A unique product of President Franklin Roosevelt’s ambitious Works Progress Administration (WPA), the Pack Horse Library Project was designed to help rural Americans become literate, which in turn would provide them with the opportunity to find employment during the dark days of the Great Depression. The challenge was to get much-desired books and other reading materials to isolated, rural communities with no access to libraries.
Enter the plucky women librarians of Kentucky
Under this project, librarians—predominately female—from around the state joined forces to establish library services for remote Appalachian towns. The librarians were responsible not only for delivering reading materials but for establishing base libraries—in whatever facility they could find—in the counties they served. There was an overwhelming demand for books, newspapers, textbooks, magazines, and Sunday school materials. The WPA, however, did not supply the reading materials or cover the costs associated with running the initiative. Instead, the project relied solely on donations. Individuals, schools, and organizations in Kentucky and across the country rose to the challenge and contributed all the necessary materials.
The WPA paid the women’s salaries, about $28 per month, thus providing employment for the women, who were often their family’s sole source of support. These adventurous riders, carrying saddle bags and hickory baskets stuffed with fifty to one hundred books, typically started their day before dawn and did not return home until just before dusk. At least twice a month, regardless of the weather, they rode into the craggy hills using their own horses or mules, covering 100–120 miles a week. Delivering to individual homes and schoolhouses, the women contended with muddy rock creeks, primitive log bridges, and snow-covered hills. If the destination was impassable, they dismounted and went in on foot.
One such librarian hiked her eighteen-mile route on foot when her horse died.
The women contributed more than just reading materials
The pack horse librarians became members of the community.
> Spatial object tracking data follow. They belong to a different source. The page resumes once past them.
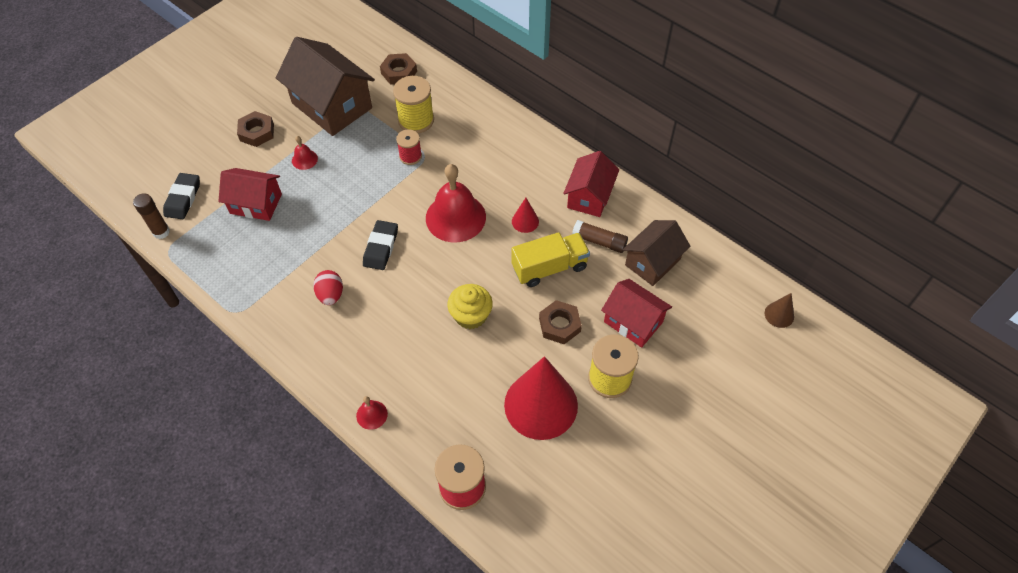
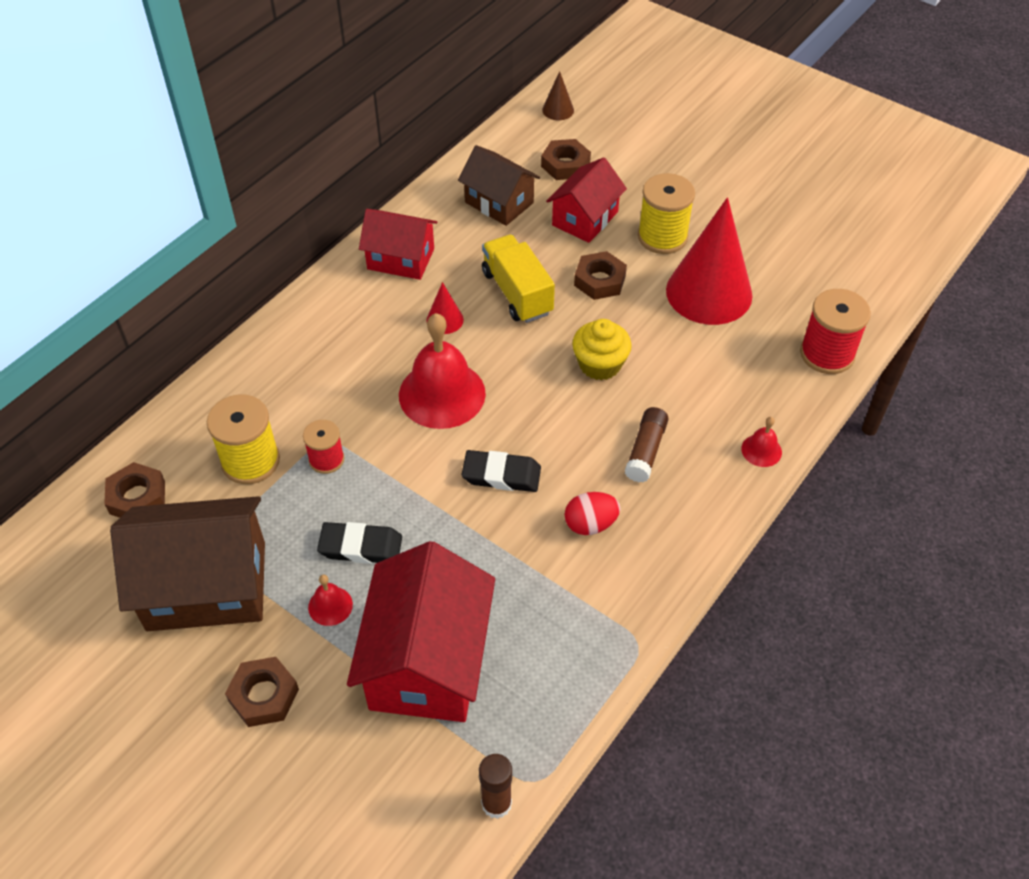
camera: 95 degrees left, 5 degrees down
(183, 198) = (420, 786): black eraser -> black eraser (361, 547)
(256, 204) = (427, 661): red house -> red house, size x1.63
(332, 105) = (207, 585): brown house -> brown house turned 45 degrees clockwise
(599, 241) = (472, 248): brown glue stick -> brown glue stick (645, 451)
(702, 314) = (565, 165): none -> brown nut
Initially, there was a deep distrust of these outsider librarians, but eventually the librarians won over the uneasy Eastern Kentuckians. They took time to read to families, the blind, and the illiterate. They taught reading lessons. And just as important, they brought news, solace, and connection with a proud but struggling people.
“Bring me a book to read!”
Children lucky enough to have a one-room school to attend, albeit one with very few reading materials, waited with great anticipation for the librarians to arrive with extra books for their schoolhouses. Favorite books were Robinson Crusoe and anything by Mark Twain. Adults requested materials focused on current events, history, religion, and biographies.
From 1936 to 1938, the pack horse librarians, riding across twenty-nine counties, served 50,000 families and 155 schools. By the time the eight-year project ended in the mid-1940s, the women horseback librarians had established thirty libraries that served nearly 100,000 Eastern Kentucky residents.
While there is no longer any need for these determined horseback librarians, the selfless contributions of these strong women to the poor, illiterate Appalachians should not be forgotten in the annals of American history.